Deadwood's profanity was perhaps the show's most attention-grabbing trait. There's a lot of it, for one thing, and its also deliberately anachronistic, completely contemporary rather than historically accurate. While there can be something jarring, especially at first, at hearing all these 19th Century cowboys utter every possible permutation of the word "fuck," I think modernizing the profanity was absolutely the right call. Profanity in Deadwood is practically an act of violence, in itself a way of establishing a person's place in the pecking order. Historically accurate profanity -- "goldarn," for example -- would have stripped all of the menace out of the swearing, leaving only camp in its place.
And the incessant swearing is hardly gratuitous. It is modulated based on character, for one thing -- some characters never swear, others seldom. Characters constantly adjust the vulgarity and the formality of their speech depending on whom they are speaking to and what their goals are in the interaction. And one of the overarching themes of the show, as I will discuss in my next post, is how human beings establish order, or even community, in the absence of law. Language is the primary tool by which this is done, and swearing in Deadwood often carries with it the suggestion that the person doing the swearing is willing to back up his words with force.
In addition to the Hobbesian nature of the profanity in terms of the interactions between the characters, it is also a reminder that the town of Deadwood, as a lawless and stateless mining camp, has a violent relationship with the earth itself. This is not a farming community, working in cooperation with nature, but rather a community which centers around mining, which is itself a violent activity. Coarseness is thus an essential part of its nature.

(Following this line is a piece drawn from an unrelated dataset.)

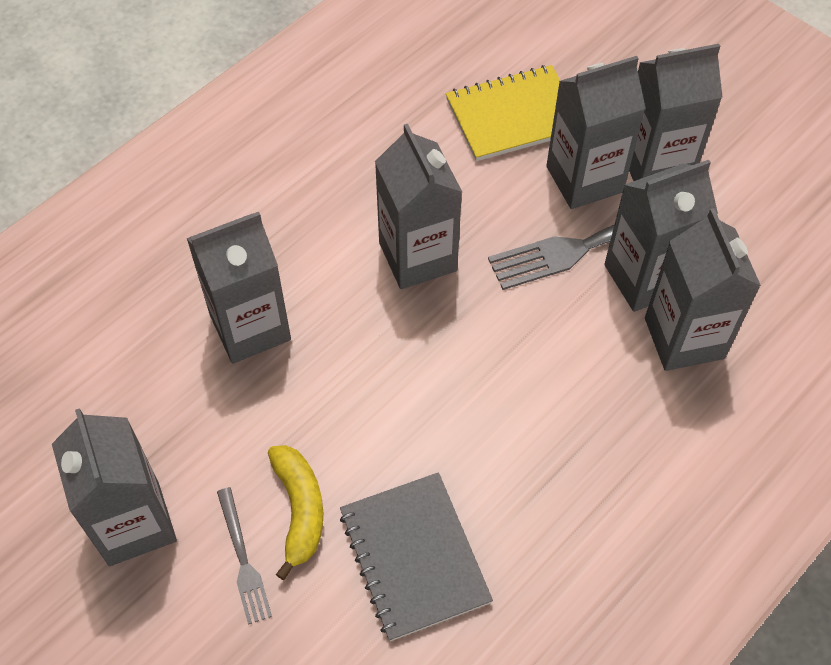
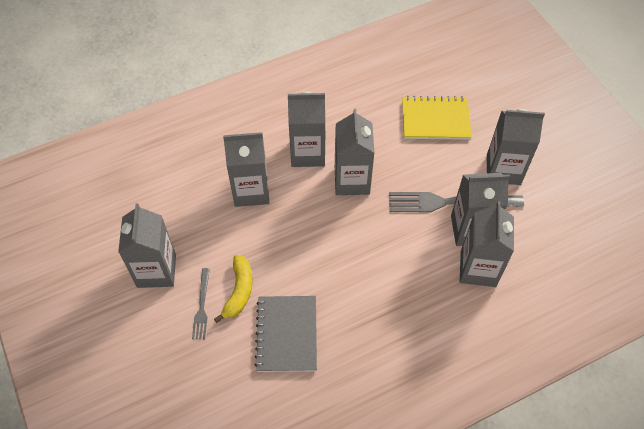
camera: 20 degrees right, 0 degrees up
(584, 179) = (459, 166): grey carton -> grey carton (307, 153)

Mixed with that coarseness is the show's astonishing rhetoric. Again, objections as to the realism of this rhetoric are duly noted, presumably accurate, and entirely beside the point. This is the primary source of the show's being described as Shakespearean: not only are many of the character word-drunk, but they also utilize a version of the English language which is, ornate, prolix, and certainly Victorian, if not Elizabethan, in tone.
The rhetoric of the characters is again a way of showing how language itself is one of the primary sources of law in the camp. While characters who are hostile to one another engage in a litany of vulgarity, affection in Deadwood is often expressed through excessive politesse. I don't believe, for example, that Charlie Utter ever referred to Joanie Stubbs as anything other than "Ms. Stubbs." And negotiations in Deadwood -- and negotiating is precisely what occupies much of the show -- also often involve a excess of formality, which is used as a way of masking intention. Here's one of my favorite such scenes:
Integrally related to all that free-flowing rhetoric are the unorthodox sentence structures employed in Deadwood's dialogue. Sentences of the straightforward declarative sort we were all taught in elementary school certainly occur in the dialogue of Deadwood, but they are overshadowed by sentences that are long, complex, and sprawling. The subject noun is often in hiding, waiting to pop out at the end of a sentence, rather than the beginning, where we are used to finding it. Unlike other prominent masters of dialogue, like David Mamet and Richard Price, whose attentiveness to sentence structure is grounded in rhythm, the beat of the words, Deadwood's sentence structures are grounded in meaning. By hiding the ball as they do, they force us to pay special attention, to follow the arc of the thought without the usual guideposts. David Milch's re-ordering of words in this regard is more like that undertaken by the poet John Berryman in the Dream Songs, than it is Mamet's staccato jazz.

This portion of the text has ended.